If your house have three phase power, install ac to other phase that av stuff. Bit extra work to install new line from fuse panel, but should be still cheaper and better solution than power conditioner/filter.


----------



## tonyvdb (Sep 5, 2007)

I agree that running a new dedicated circuit for the A/V equipment would be your best choice. Run the A/C unit on the circuit your using now for the audio unless its already dedicated.


----------



## iSlinger (Aug 2, 2011)

Thanks for the suggestion. After scouring around the net a bit more it seems that this is what most people do for their AV stuff anyways.

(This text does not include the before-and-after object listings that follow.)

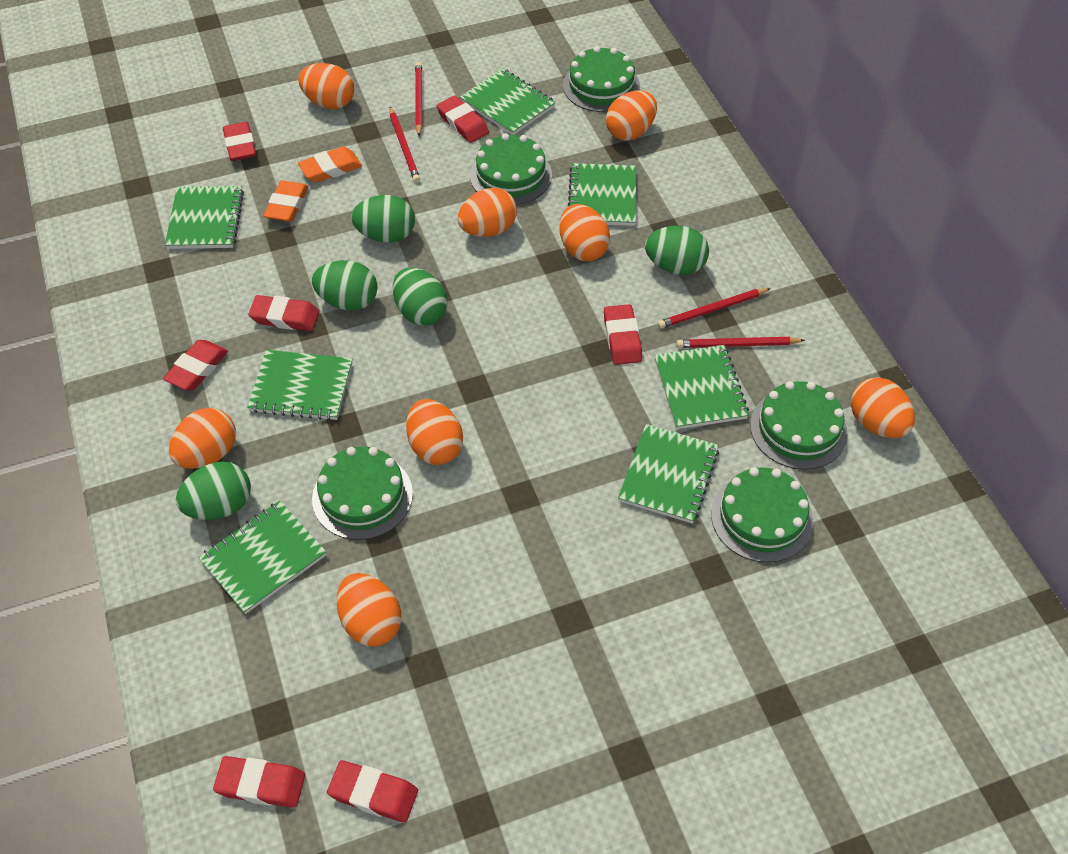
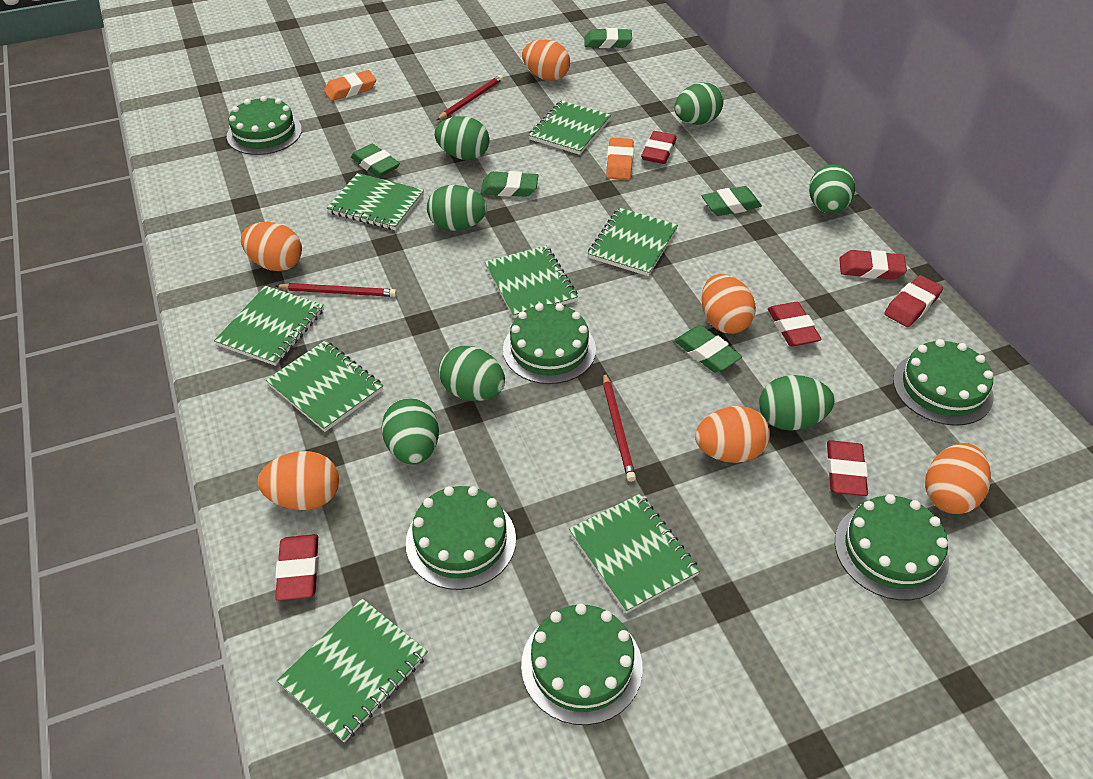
green cake: 5 -> 6
green egg: 5 -> 7
green eraser: 0 -> 5
green notebook: 7 -> 8
orange egg: 8 -> 6
red eraser: 7 -> 6
red pencil: 4 -> 3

I'll have to get a quote from an electrician before I do anything. Is there anything specific I should ask them when they come to look? Like a specific amperage, type of receptacles, etc. If I am going to have it done, I want it done correctly.

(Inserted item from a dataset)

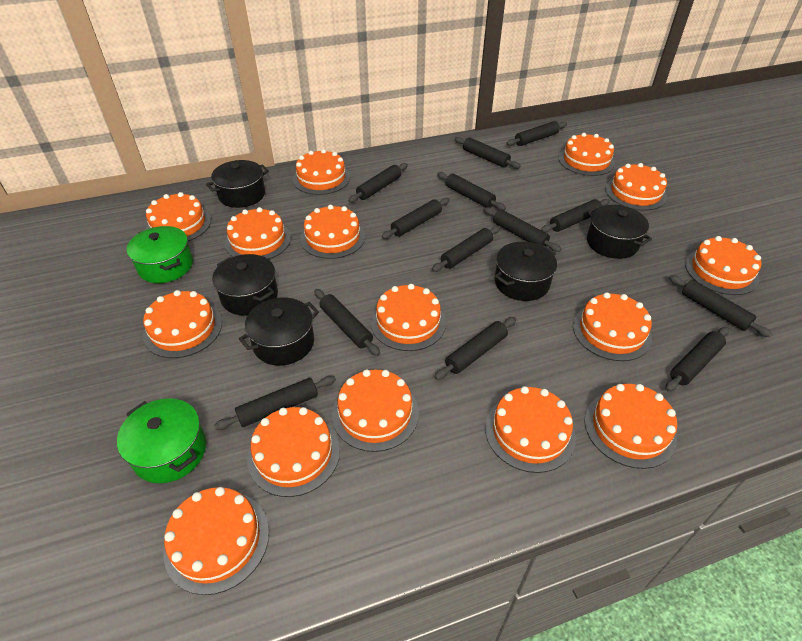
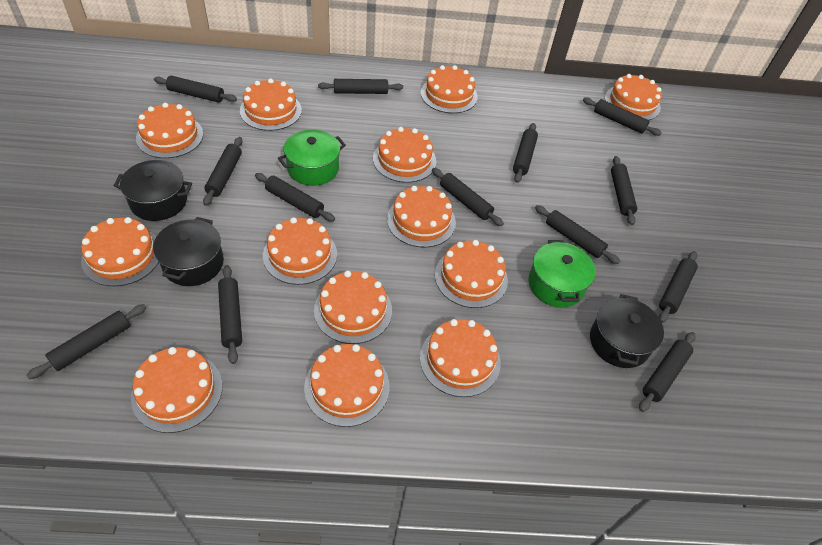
black pot: 5 -> 3
orange cake: 15 -> 13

Thanks for the info so far. Also this won't guarantee perfectly clean power correct?


----------



## tonyvdb (Sep 5, 2007)

Well for the cost running two dedicated circuits should be considered. All the electrician needs to do is get 14/3 wire meaning two hots and one neutral with a ground and an extra 15amp breaker.
No, for perfectly clean power I would consider one of these.


----------



## phreak (Aug 16, 2010)

Completely depends on the power needs of your theater equipment. What do you have, and what do you want to get (always leave room for upgrades)


----------



## iSlinger (Aug 2, 2011)

Currently, I have a Denon 4310ci 7.1 channel Receiver, and a Dayton 1000 Sub Amp. My "TV" is just a 24" Samsung monitor, and I have a really beefed up computer hooked up to it all. The peak amperage for everything would just pass about 11 amps, leaving only 4 for other things.


----------



## tonyvdb (Sep 5, 2007)

iSlinger said:


> The peak amperage for everything would just pass about 11 amps, leaving only 4 for other things.

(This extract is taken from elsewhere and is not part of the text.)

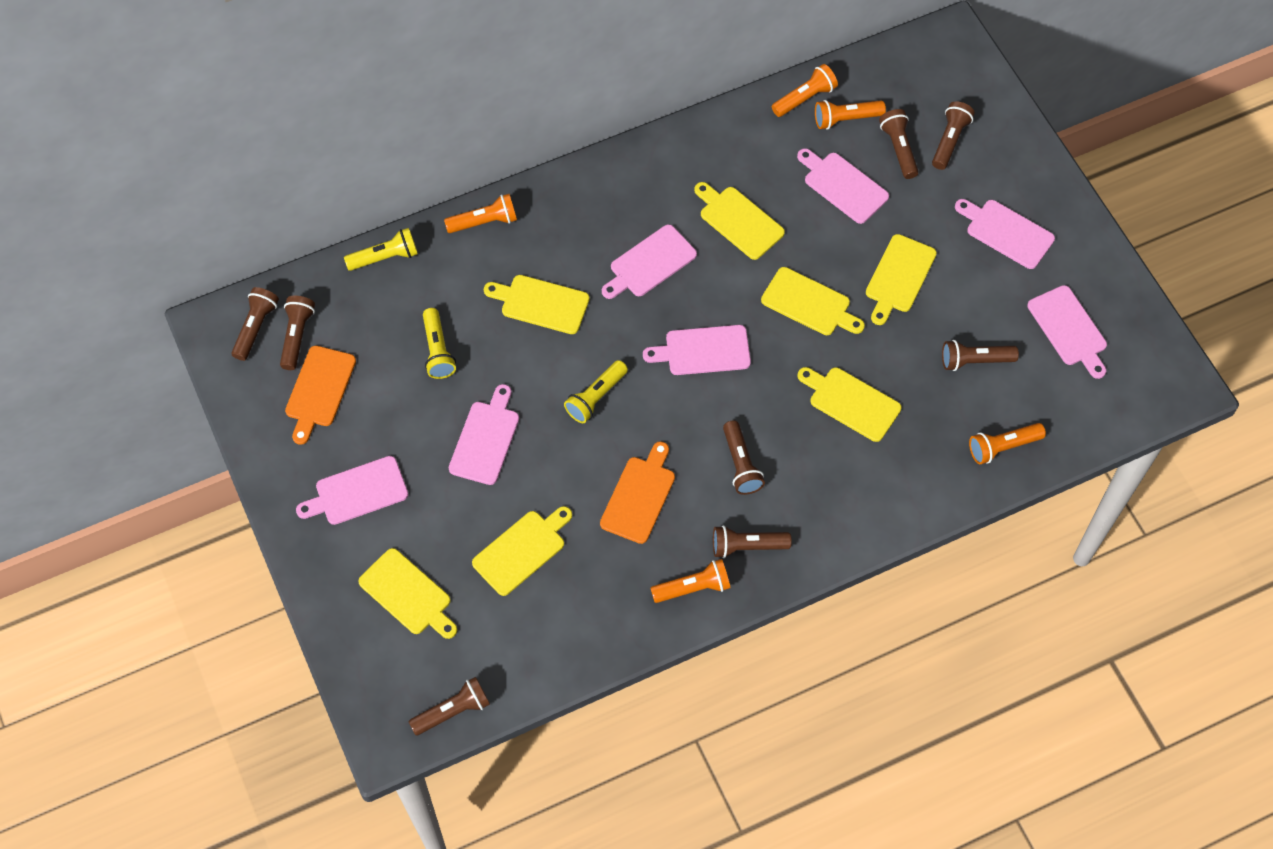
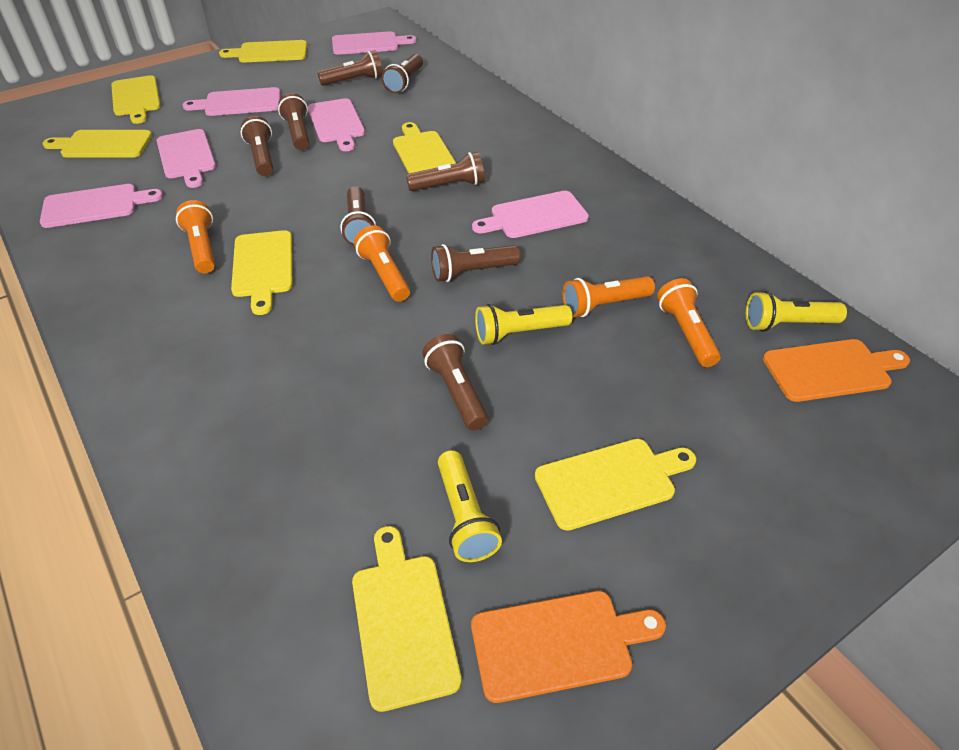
orange flashlight: 5 -> 4
pink cutting board: 7 -> 6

Incorrect, If your drawing 11 amps you have only 1 amp to spare. Anything more then 12 amps on a 15 amp circuit will trip it after about 30 min.


----------



## iSlinger (Aug 2, 2011)

Good to know. Then even more reason to have a dedicated line ran. I guess I can be non specific in telling the electrician what I want then? Just tell him to dedicate a line for 15 or 20 amps up to the area of my desire? Or should I be more specific?


----------



## tonyvdb (Sep 5, 2007)

Just tell him/her that you want "2 dedicated 15 amp circuits using 14/3 in a 4 plex plugin" if he does not know what that means then you should find someone who is qualified to do the work as that is a standard.


----------



## iSlinger (Aug 2, 2011)

Sounds reasonable. I'll be sure to ask exactly that. Thanks for the help thus far. I'll be making the call tomorrow, so I'll report back if I need any more help.


----------



## phreak (Aug 16, 2010)

tonyvdb said:


> Just tell him/her that you want "2 dedicated 15 amp circuits using 14/3 in a 4 plex plugin" if he does not know what that means then you should find someone who is qualified to do the work as that is a standard.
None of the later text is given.